MINI、ブランド誕生60周年…原点は革新的なコンパクトカーだった

クラシックMiniは1959年に誕生

BMWグループの下でのMINIは2001年に登場

生誕60周年記念車を世界市場に投入

クラシック Mini と MINI の60 YEARS EDITION
クラシック Mini と MINI の60 YEARS EDITION全 14 枚

MINIは8月26日、ブランド誕生60周年を迎えた、と発表した。

画像:クラシックMiniとMINIの60周年記念車

クラシックMiniは1959年に誕生

現在のMINIのルーツとなる「クラシックMini」は1959年8月26日、英国の当時のBMC(ブリティッシュ・モーター・コーポレーション)が初公開した。チーフエンジニアのアレック・イシゴニスは、当時としては珍しいFF駆動を採用した。これは、「燃費が良く、経済的で、大人4人が乗れる車。エンジンは既存のものを使う」という厳しい開発条件をクリアするためだった。

そこで、アレック・イシゴニスは、FR駆動用の直列4気筒エンジンを横置きとし、トランスミッションをその下にレイアウトして一体化するアイデアを思いついた。また、10インチの小径タイヤを全長3050mm、全幅1390mmの小さなボディの四隅に置くという独特のデザインも取り入れ、クラシックMiniは登場した。そして1959年から2000年の間に、英国で生産されたクラシックMiniの台数は、530万台を超えるヒット作となったのだ。

BMWグループの下でのMINIは2001年に登場

このクラシックMiniの後を受け継いで、BMWグループは新世代MINIの生産を2001年、英国オックスフォード工場で開始した。2006年にはモデルチェンジを受け、2世代目が登場した。2013年には、現行の3世代目にモデルチェンジを受けている。

現在、MINIのラインナップは、3ドアと5ドアのハッチバックに加えて、『コンバーチブル』、『クラブマン』、『カントリーマン』(日本名:『クロスオーバー』)、高性能モデルの「JCW(ジョン・クーパー・ワークス)」と幅広い。

生誕60周年記念車を世界市場に投入

MINI生誕60周年記念車として、グローバル市場に投入されているのが、「MINI 60 YEARS EDITION」だ。MINIは、「ゴーカートフィーリング」と呼ばれる特有のドライブフィーリングや、空間の創造的活用という哲学などの伝統を守りながら、常に変化し続けてきた。MINI 60 YEARS EDITIONは、MINIの伝統を受け継ぐMINI の3ドアと5ドアの両ハッチバックをベースに、60周年を迎えた英国生まれのアイデンティと、俊敏で力強い個性を際立たせた限定車だ。
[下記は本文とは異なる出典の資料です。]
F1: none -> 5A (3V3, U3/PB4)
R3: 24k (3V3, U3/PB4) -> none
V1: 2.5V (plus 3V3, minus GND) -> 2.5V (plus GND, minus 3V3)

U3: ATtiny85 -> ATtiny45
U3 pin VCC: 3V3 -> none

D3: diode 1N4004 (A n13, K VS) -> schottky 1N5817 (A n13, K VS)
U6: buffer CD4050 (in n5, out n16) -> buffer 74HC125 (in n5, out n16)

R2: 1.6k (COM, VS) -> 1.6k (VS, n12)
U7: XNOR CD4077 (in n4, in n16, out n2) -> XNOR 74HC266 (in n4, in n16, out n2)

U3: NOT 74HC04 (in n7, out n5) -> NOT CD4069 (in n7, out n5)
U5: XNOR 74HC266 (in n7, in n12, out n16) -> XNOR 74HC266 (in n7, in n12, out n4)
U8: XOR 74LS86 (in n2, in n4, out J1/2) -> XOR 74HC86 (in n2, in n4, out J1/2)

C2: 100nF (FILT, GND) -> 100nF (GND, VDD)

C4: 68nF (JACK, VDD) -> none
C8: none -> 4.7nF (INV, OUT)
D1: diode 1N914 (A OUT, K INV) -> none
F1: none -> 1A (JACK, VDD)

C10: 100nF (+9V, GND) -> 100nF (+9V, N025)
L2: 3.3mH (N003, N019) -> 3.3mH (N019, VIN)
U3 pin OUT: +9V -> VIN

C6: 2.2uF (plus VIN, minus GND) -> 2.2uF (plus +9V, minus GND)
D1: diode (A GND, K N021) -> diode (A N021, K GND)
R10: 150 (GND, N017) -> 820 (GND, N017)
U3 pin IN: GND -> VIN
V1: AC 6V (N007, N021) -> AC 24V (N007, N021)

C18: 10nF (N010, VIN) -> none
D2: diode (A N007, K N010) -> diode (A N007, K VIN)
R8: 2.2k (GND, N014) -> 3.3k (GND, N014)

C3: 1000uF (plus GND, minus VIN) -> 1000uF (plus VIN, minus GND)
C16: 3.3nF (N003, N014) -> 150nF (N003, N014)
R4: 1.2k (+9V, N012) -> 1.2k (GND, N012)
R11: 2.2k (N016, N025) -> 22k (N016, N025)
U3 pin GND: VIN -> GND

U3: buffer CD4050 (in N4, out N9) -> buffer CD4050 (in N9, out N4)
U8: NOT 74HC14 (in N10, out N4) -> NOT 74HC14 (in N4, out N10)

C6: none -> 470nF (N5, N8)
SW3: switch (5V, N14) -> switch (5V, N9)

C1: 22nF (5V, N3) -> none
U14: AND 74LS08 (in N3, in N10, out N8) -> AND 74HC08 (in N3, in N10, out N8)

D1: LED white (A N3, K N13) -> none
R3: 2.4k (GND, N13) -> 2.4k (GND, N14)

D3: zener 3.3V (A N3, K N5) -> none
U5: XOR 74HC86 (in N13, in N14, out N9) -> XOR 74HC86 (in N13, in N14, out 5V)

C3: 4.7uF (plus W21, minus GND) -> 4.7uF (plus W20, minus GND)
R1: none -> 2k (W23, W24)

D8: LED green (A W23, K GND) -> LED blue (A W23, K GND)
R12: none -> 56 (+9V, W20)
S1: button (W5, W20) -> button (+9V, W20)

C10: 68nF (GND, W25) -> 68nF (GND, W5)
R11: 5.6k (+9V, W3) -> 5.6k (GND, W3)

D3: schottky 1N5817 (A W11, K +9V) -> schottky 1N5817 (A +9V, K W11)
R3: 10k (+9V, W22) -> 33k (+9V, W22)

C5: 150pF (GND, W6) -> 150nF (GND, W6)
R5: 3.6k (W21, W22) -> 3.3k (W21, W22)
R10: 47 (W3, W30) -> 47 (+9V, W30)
ボディカラーは、英国のクラシックレーシングカーを彷彿とさせるブリティッシュレーシンググリーンメタリックに加えて、ミッドナイトブラックメタリックとムーンウォークグレーメタリックの3色を設定した。ルーフとドアミラーキャップには、ペッパーホワイトを採用するとともに、60周年専用ロゴをさまざまな部分にあしらう。

このロゴは、「60」の文字をストライプ状にデザインしたものだ。MINIによると、スポーティさと俊敏さを象徴するデザインという。ボンネットのストライプやサイドスカットル、ドア開錠時に運転席側の足元に浮かび上がるロゴプロジェクションなどに、このロゴを採用している。17インチの専用アルミホイールは、ロゴと同様にストライプ状のモチーフを用いた専用デザインとした。

インテリアには、「MINI Yours」のレザーシートやスポーツレザーステアリングを装備し、上質な室内空間を追求した。シートやステアリングホイール、トリムパネル、ドアシルプレートなどにも60周年のロゴを配することで、ひと目で60周年記念モデルであることが分かるデザインを目指したという。